The question of the tool evolving itself is being hotly debated right now in technical spaces. Two camps have arisen in this debate. One group claims that if we as humans simply overpower natural intelligence and give these models more computational resources they will eventually ‘wake up’ and begin to operate intelligently and creatively. A second group believes that this current model structure is in no way capable of becoming truly intelligent and that new methods and technology would need to be invented for a model to become intelligent and creative. This entire debate is beginning to sound more religious than scientific, with large groups claiming that a god-like artificial intelligence is just over the horizon, and that this AI god will solve all the world’s major problems, wiping our concept of evolution out of existence and simply advancing intelligence to infinity.
It would take me an entire book, and in fact many have been written, on why accelerating returns is mathematically challenging, and that artificial intelligence returns are predicated on intelligence growing exponentially in a known pattern. An actual mountain of assumptions would need to become reality for AI to become generally aware in any meaningful way and begin to evolve itself or even be subject to a new norm of natural evolution. We as people tend to lose sight of the immense time it took for natural evolution to create biological intelligence, and it takes supreme hubris to think that we can circumvent this system in just a few years. I believe we will achieve artificial general intelligence much faster than it took nature to achieve general intelligence, but it will not happen in the way that we are currently trying.

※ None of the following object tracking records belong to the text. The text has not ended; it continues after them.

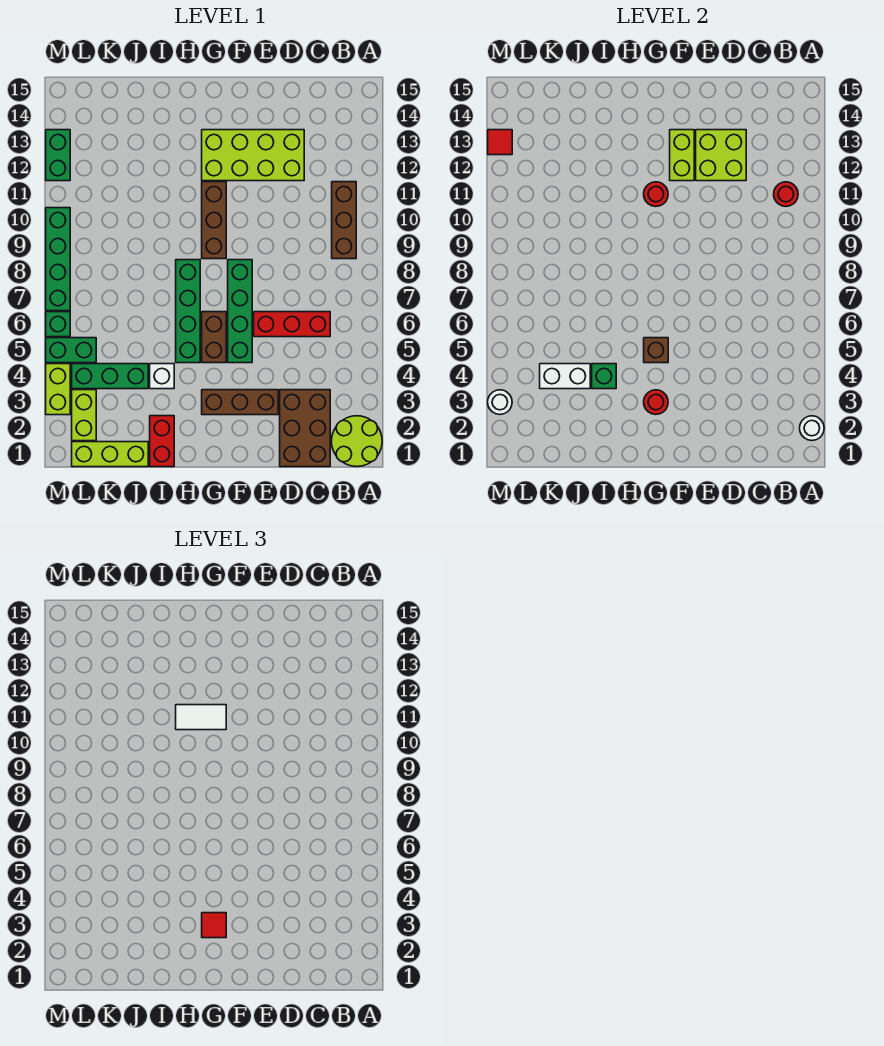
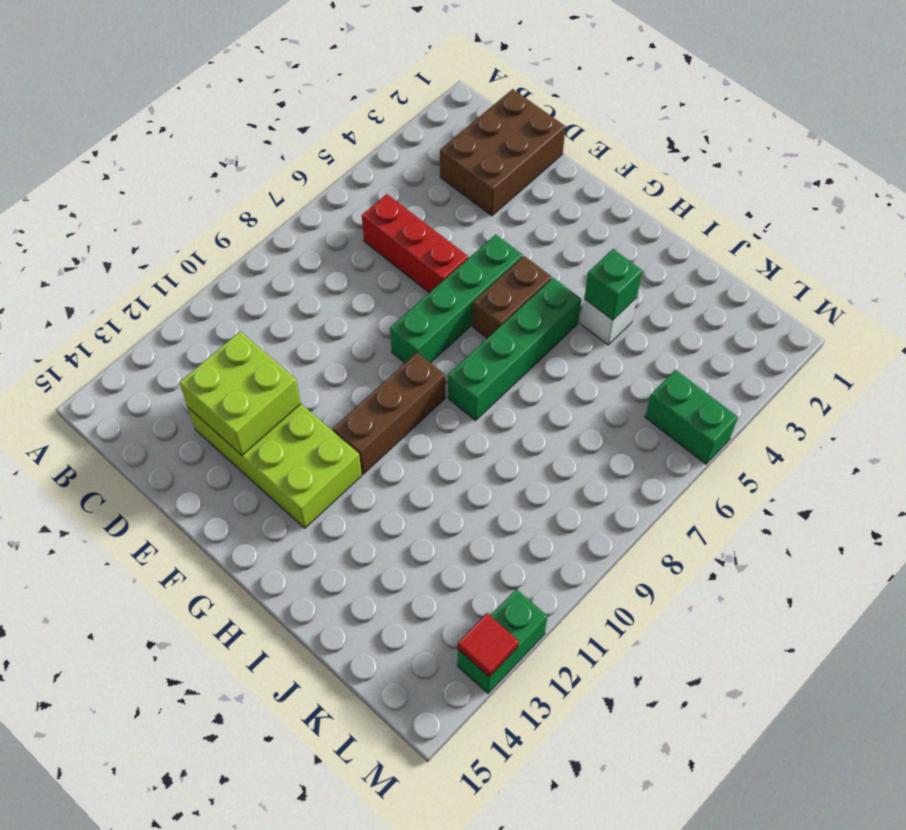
none -> lime round brick A1:B2 level 1
none -> brown brick B9:B11 level 1
none -> brown brick E3:G3 level 1
none -> red brick I1:I2 level 1

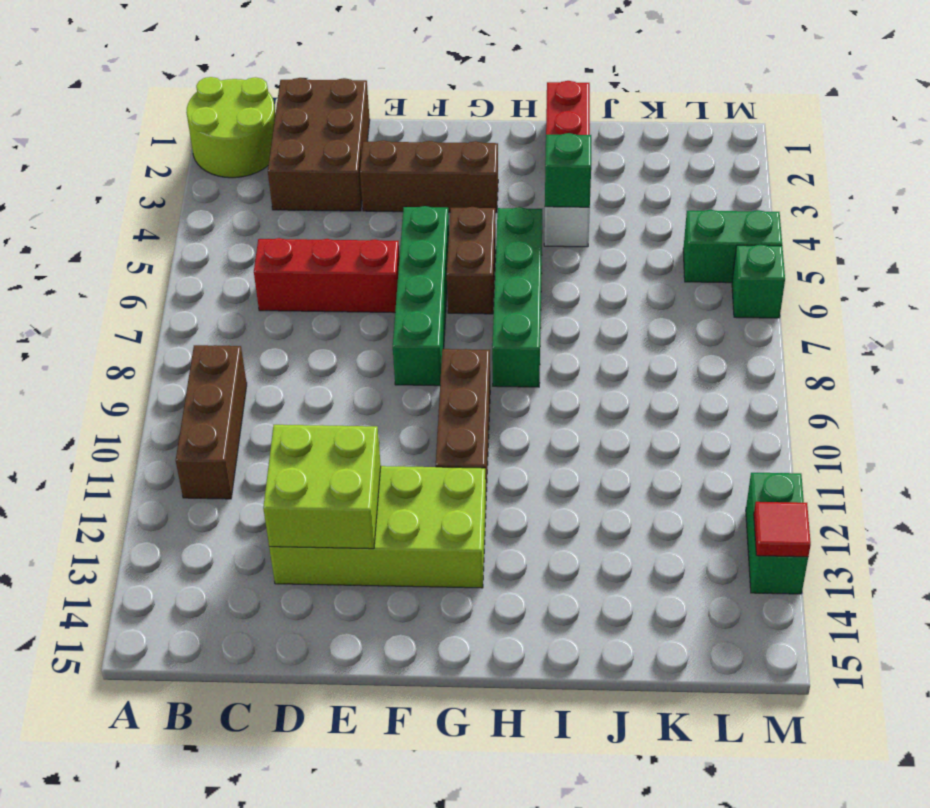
none -> lime brick J1:L1 level 1
none -> green brick J4:L4 level 1
none -> lime brick L2:L3 level 1
none -> lime brick M3:M4 level 1

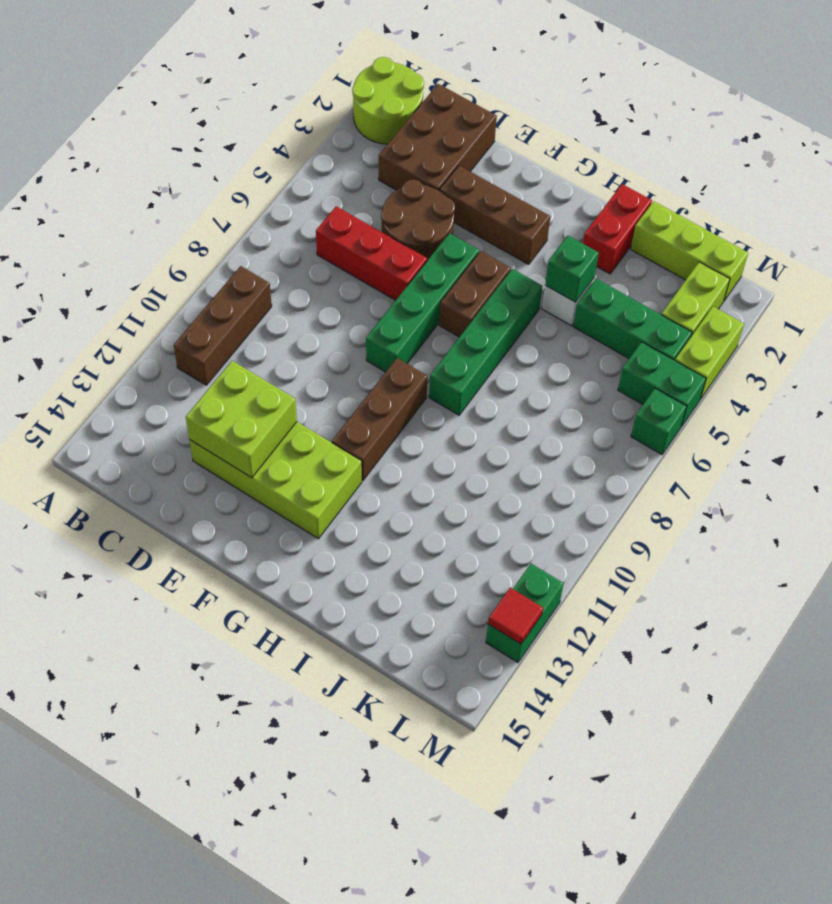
brown round brick D4:E5 level 1 -> none
none -> green brick M7:M10 level 1
none -> white round brick A2 level 2
none -> red round brick B11 level 2
none -> lime brick F12:F13 level 2

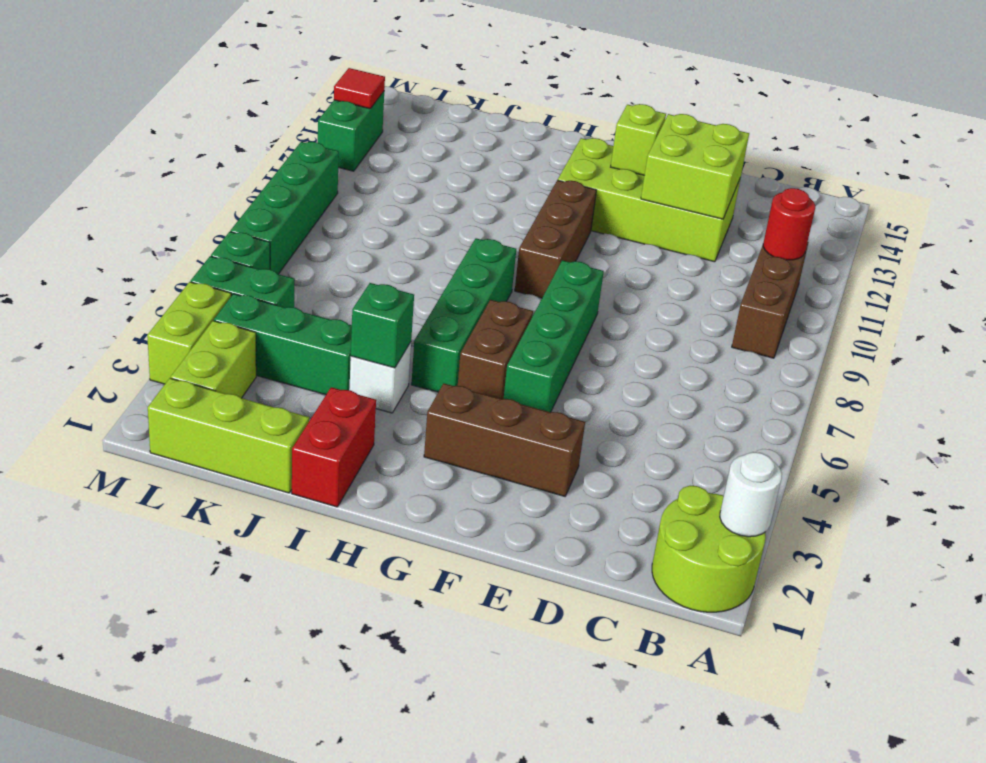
lime brick F13 level 2 -> lime brick F12:F13 level 2
none -> brown brick C1:D3 level 1
none -> red brick C6:E6 level 1
none -> red round brick G3 level 2
none -> brown brick G5 level 2

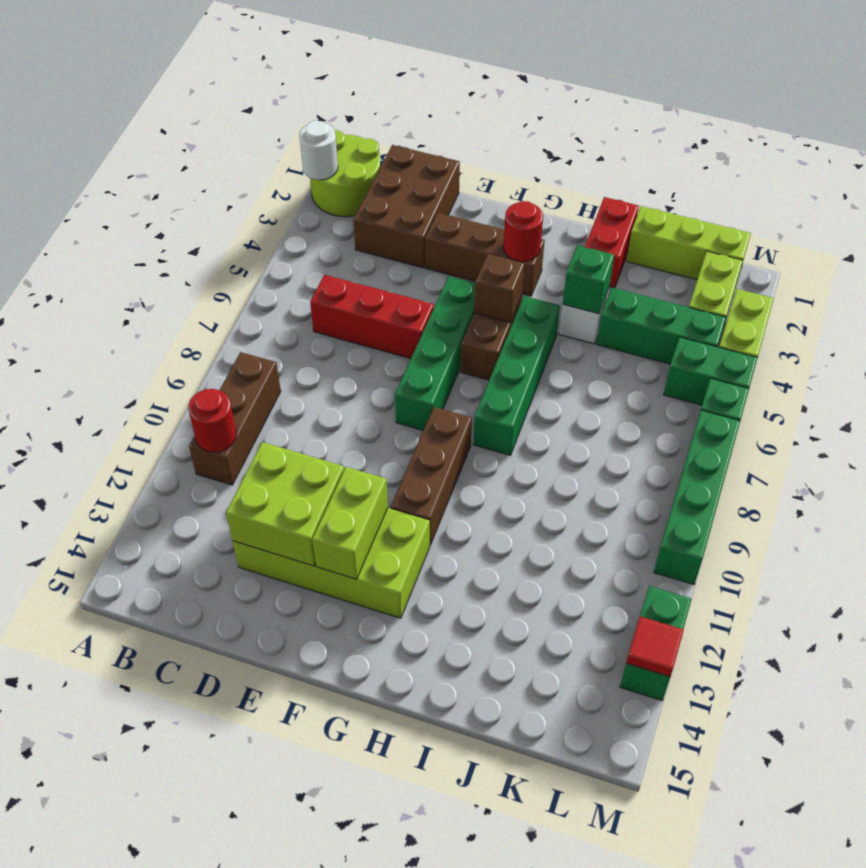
none -> red round brick G11 level 2
none -> white brick J4:K4 level 2
none -> white round brick M3 level 2
none -> red tile G3 level 3

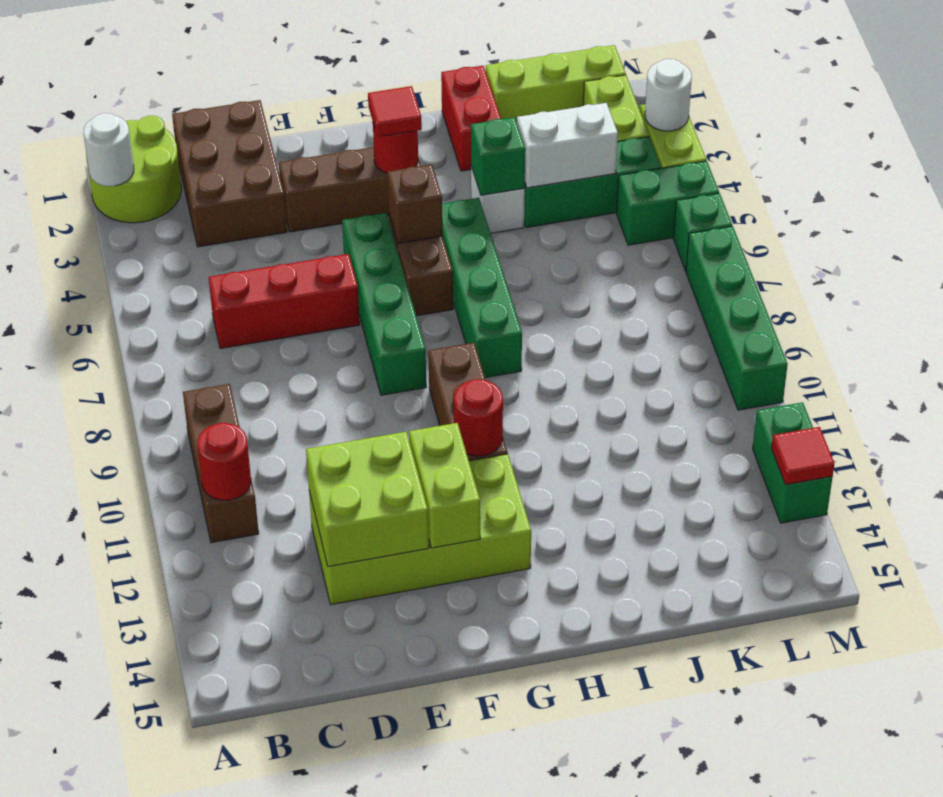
none -> white tile G11:H11 level 3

We can’t manhandle the elegance of evolutionary progress, no matter how many processing cores we throw at the problem.
I have worked with dozens of data scientists over the last decade, trying to understand patterns in information, categorize these patterns as data information, and eventually pinpoint knowledge. A very smart colleague of mine and I were at lunch last year, talking about how challenging it was to get time on Graphics Processing Units (GPUs, ideal chips for artificial intelligence work). We mused about the idea of a new type of processing unit and new cores that could handle the challenging math associated with the predictions that LLMs make. As we were eating, he said something profound:
“Our brain is very interesting. It takes time seeing our environment, hearing our environment, and then making decisions, and interacting with our environment. Given enough time it can do that math that GPUs do, it can predict proper outcomes, and although much slower, it can do what these models can do. And it’s smaller and much more efficient. And it runs on pizza.”
The efficiency and simplicity with which our brains solve problems might never be matched by a machine. It will undoubtedly require a completely different perspective on how humans’ natural intelligence evolved - looking at how evolution created intelligence in us - before we get artificial general intelligence that can evolve itself.
In the meantime, let’s have more pizza.